We developed our paired-watershed study design because we know that several additional covariates describing urbanization are not available at the watershed level in Puget Sound. We conducted initial scoping of several fine-scale covariates (including stream water temperature, coastal marine water temperature, stream flow, stream dimensions, stream canopy cover, stream and coastal marine nutrient concentrations, and wind exposure of coastal marine habitats) and selected site pairs that were qualitatively similar (see Section 1.1 of the Supplemental Materials and Table S4 for details). As many other metrics of urbanization vary spatially, identifying geographically proximate pairs of watersheds allowed us to control for unobserved covariates that could potentially affect the relationship between ecosystem properties and urbanization (Figure 1). Although we could have explored relationships between ecosystem properties and urbanization at our study sites without this paired-watershed study design, doing so would have required that we had data for an even more robust set of potential covariates to include in the analysis. For example, freshwater and coastal marine habitats are influenced by upland topography, the timing and amplitude of tidal fluctuations, and salinity gradients all of which vary geographically in the Puget Sound region (Ruckelshaus and McClure, 2007). While some of this information is publicly available, finer-scale data on covariates that may also influence ecosystem properties are not (for our study specifically and for most cases of conservation concern). Thus, we determined that the paired-watershed study design was the most concise and tractable way to test for an association of urbanization with ecosystem properties in freshwater and coastal marine habitats, while controlling for as many other factors as possible.

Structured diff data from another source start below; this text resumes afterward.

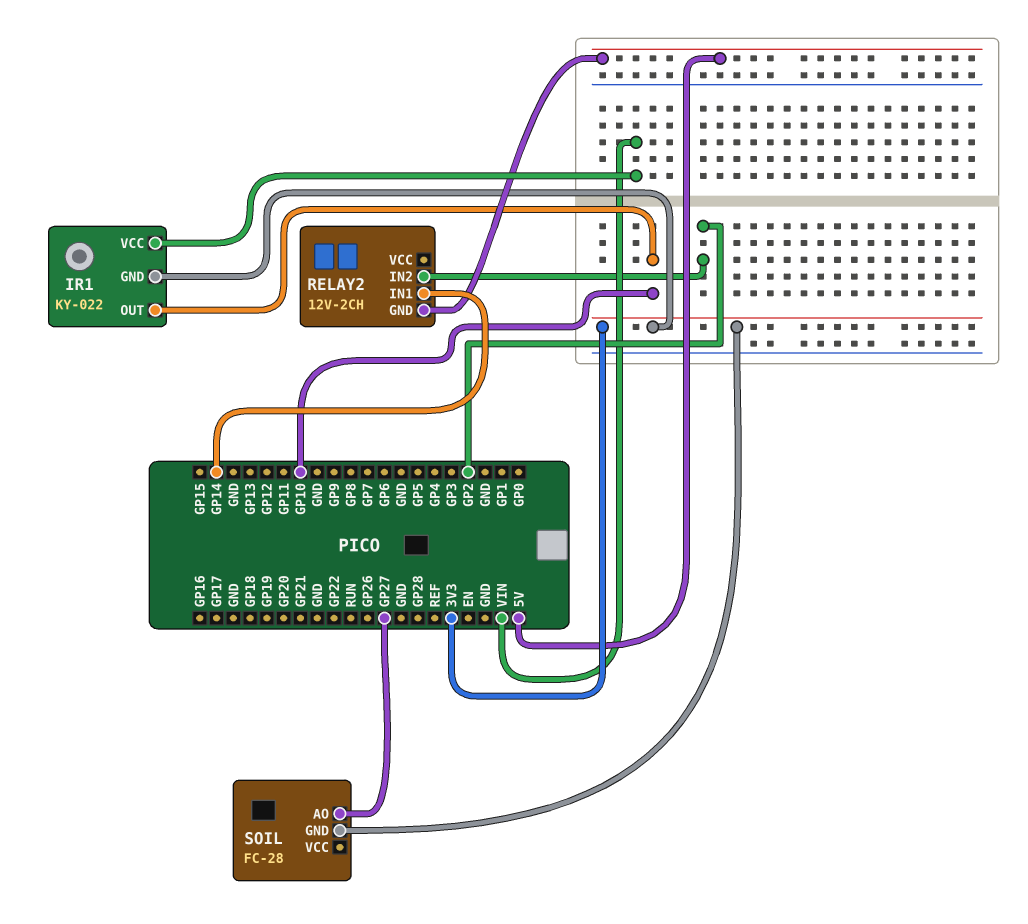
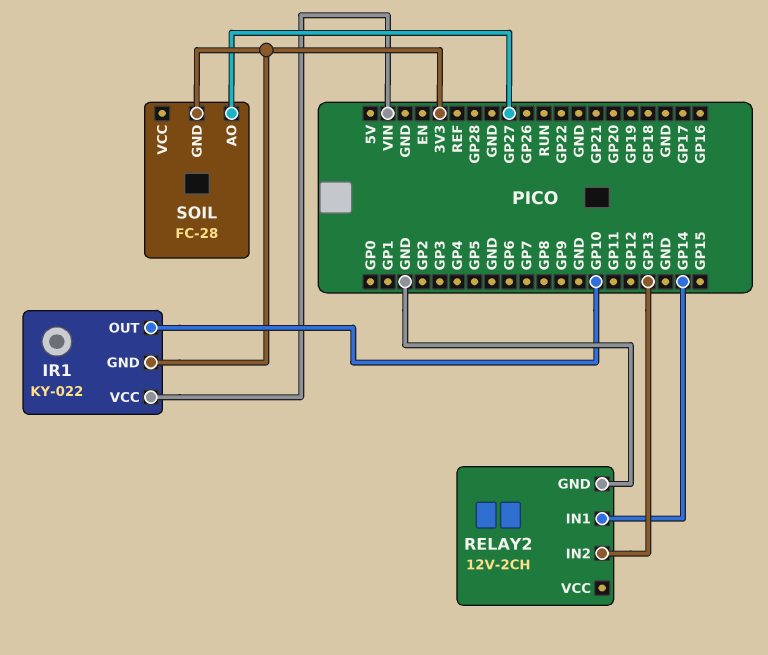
RELAY2 pin GND: 5V -> GND
RELAY2 pin IN2: GP2 -> GP13

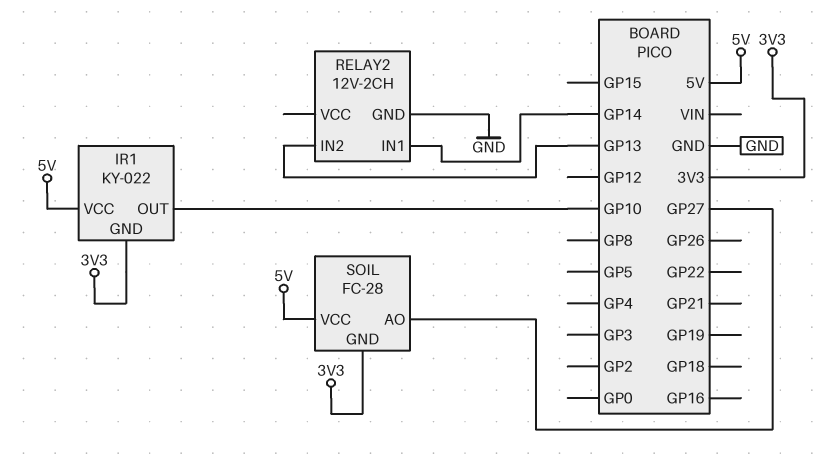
IR1 pin VCC: VIN -> 5V
SOIL pin VCC: none -> 5V

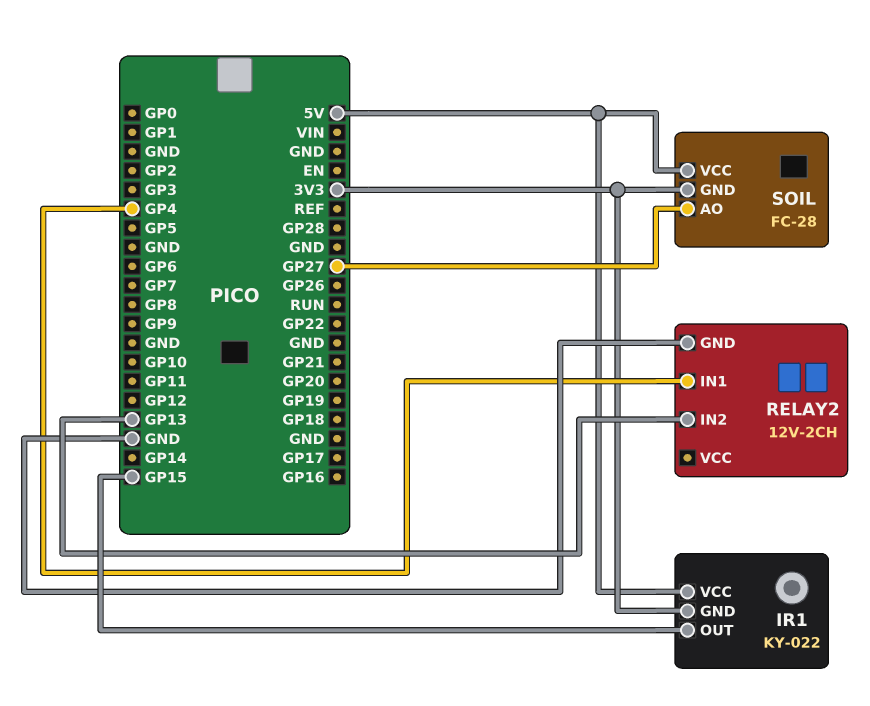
IR1 pin OUT: GP10 -> GP15
RELAY2 pin IN1: GP14 -> GP4

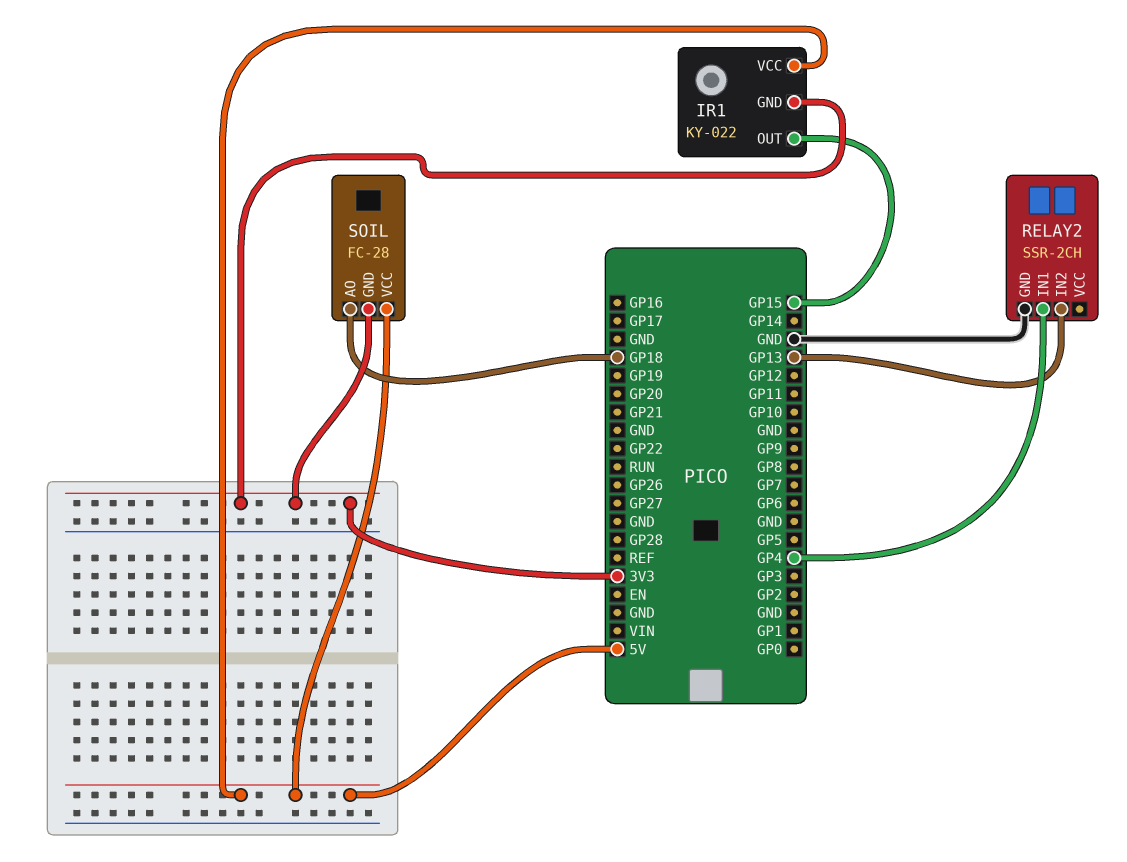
RELAY2: 12V-2CH -> SSR-2CH
SOIL pin AO: GP27 -> GP18

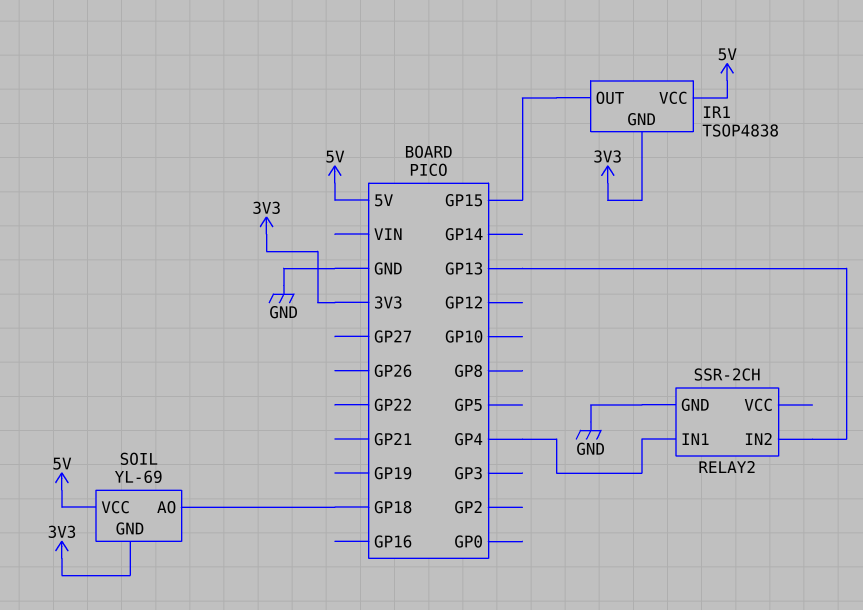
IR1: KY-022 -> TSOP4838
SOIL: FC-28 -> YL-69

Our study focused on the effects of urbanization on biodiversity and two types of ecosystem functions—net primary productivity and decomposition. Changes in biodiversity are a primary concern related to urbanization (Pickett et al., 1997; Aronson et al., 2014; Beninde et al., 2015; Clark et al., 2015). We evaluated two measures of biodiversity, the number of epibenthic macroinvertebrate families (family density), and the distribution of individuals among these families (Simpson diversity). Epibenthic macroinvertebrates are useful indicator species in both freshwater (Morley and Karr, 2002) and coastal marine (Bilkovic et al., 2006) habitats because they are relatively sedentary, tend to respond relatively quickly to changes in local environmental conditions, and their taxonomy is relatively well known. They are especially important prey items in both freshwater and coastal marine habitats for juvenile salmon (Wipfli and Baxter, 2010; Munsch et al., 2015; Kennedy et al., 2018; Davis et al., 2020). Net primary productivity and decomposition are two ecosystem functions thought to respond directly to urbanization, via associated changes in abiotic factors such as nutrients, light, and flow, or indirectly via changes in ecological communities (Table 1). These functions are fundamental to the production of new biomass and cycling of energy in ecosystems (Vitousek et al., 1986; Cebrian and Lartigue, 2004), and in salmon ecosystems in particular (Gende et al., 2002). The choice of a paired-watershed study design allowed us to examine 4 metrics (invertebrate richness, invertebrate diversity, primary production, decomposition) in each of 2 habitat types (coastal marine, freshwater) in 3 different years at ≥12 sites (Tables 2, S3).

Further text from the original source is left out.